The goal of the original sequencing projects for humans and a variety of model organisms was to produce a single, linear reference that could be used to order the short DNA sequence ‘reads’ produced by HTS and to identify sequence variants such as single nucleotide polymorphisms (SNPs), insertions, deletions, duplications or other large changes. However, the choice of a reference genome for any species was effectively arbitrary, and studies over the past decade or more have greatly increased understanding of human genomic diversity.
Now Gil McVean, Zamin Iqbal, Alexander Dilthey and their colleagues have come up with an alternative approach that attempts to incorporate known variation by representing the many different possible ‘routes’ along the genome as a graph, known as a population reference graph. They focused on a region of the human genome least well served by the linear approach, the major histocompatibility complex (MHC) region on chromosome 6. This is among the most highly diverse regions in the human genome.

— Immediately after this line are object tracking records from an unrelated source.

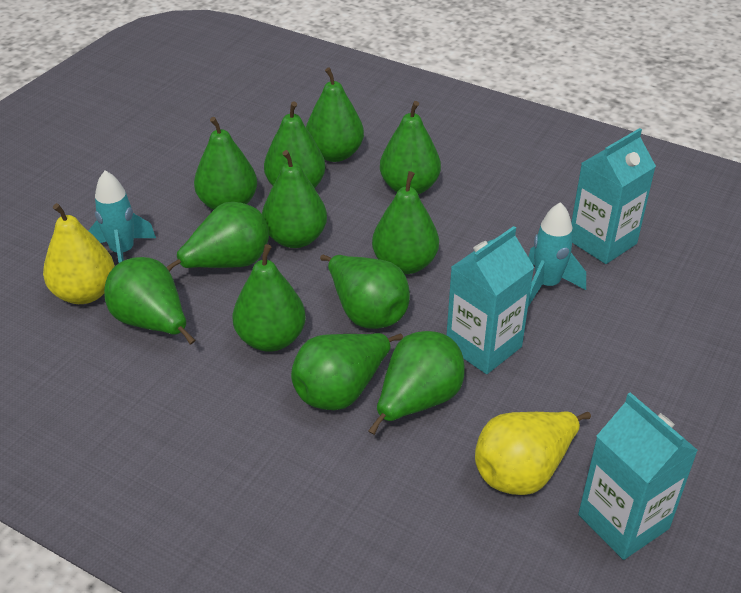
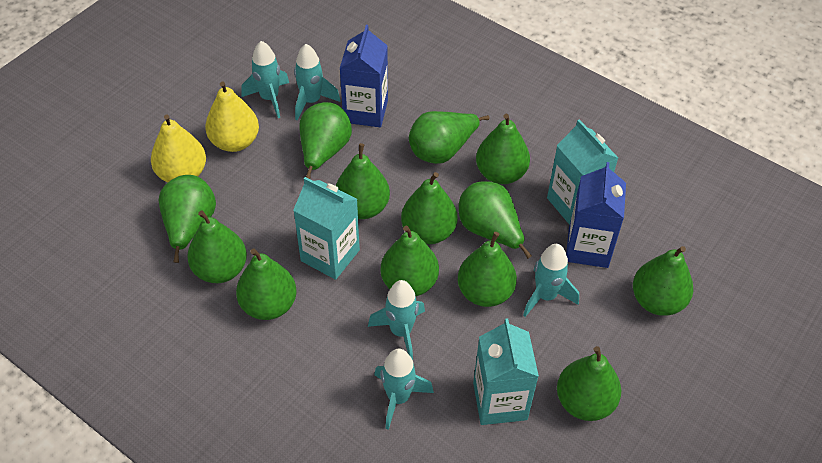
blue carton: 0 -> 2
green pear: 12 -> 13
turquoise rocket: 2 -> 5

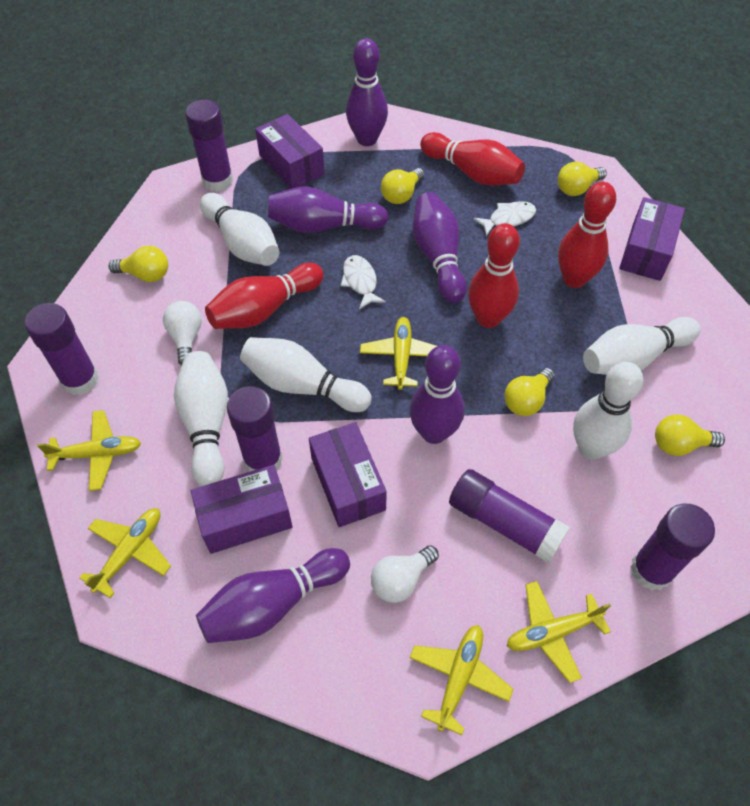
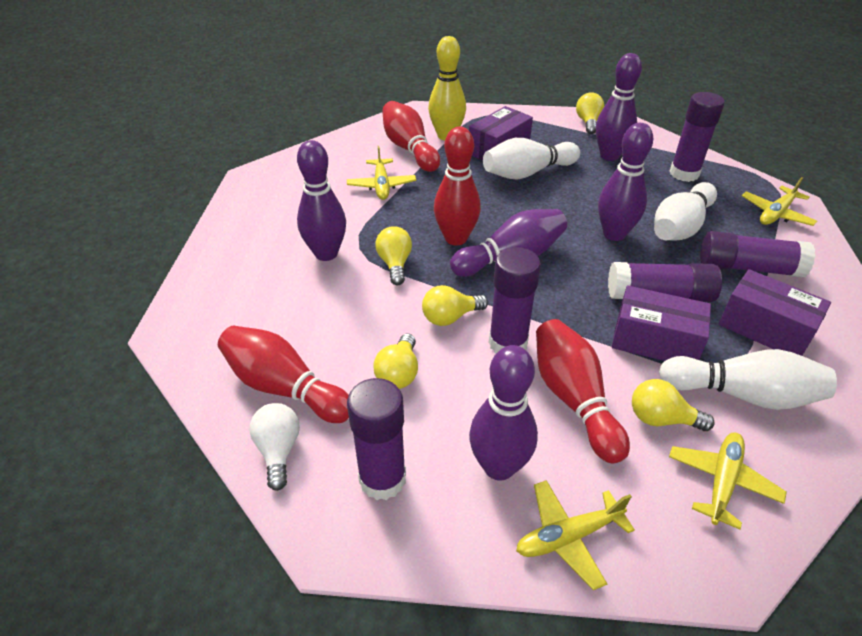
purple box: 4 -> 3
white bowling pin: 5 -> 3
white fish: 2 -> 0
white light bulb: 2 -> 1
yellow bowling pin: 0 -> 1
yellow plane: 5 -> 4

The team chose to represent departures from sequence identity as alternative paths based on multiple sources of information. They then developed algorithms that could map HTS data to this reference structure, first producing a ‘personalised reference’ or chromotype that picks a route through the graph for an individual, and then using variant-calling software to identify regions of new variation (represented as ‘bubbles’ in the graph).
Comparing this method with standard mapping techniques, they found that there were regions where genome inference was substantially improved. ‘This is a proof of concept’, says McVean, ‘but it offers a step towards representing the totality of human variation.’ The prototype has been made available to other researchers worldwide as a contribution to the Global Alliance for Genomics and Health data and tool sharing initiative.
McVean also points out that the method provides a framework for analysing complex genomes more generally, such as the microbial genomes that Iqbal is analysing in order to identify the sources and movement of infections in hospitals.
Alexander Dilthey, Charles Cox, Zamin Iqbal, Matthew Nelson and Gil McVean. Improved genome inference in the MHC using a population reference graph. Nature Genetics 2015, doi: 10.1038/ng.3527. Published online 27 April 2015.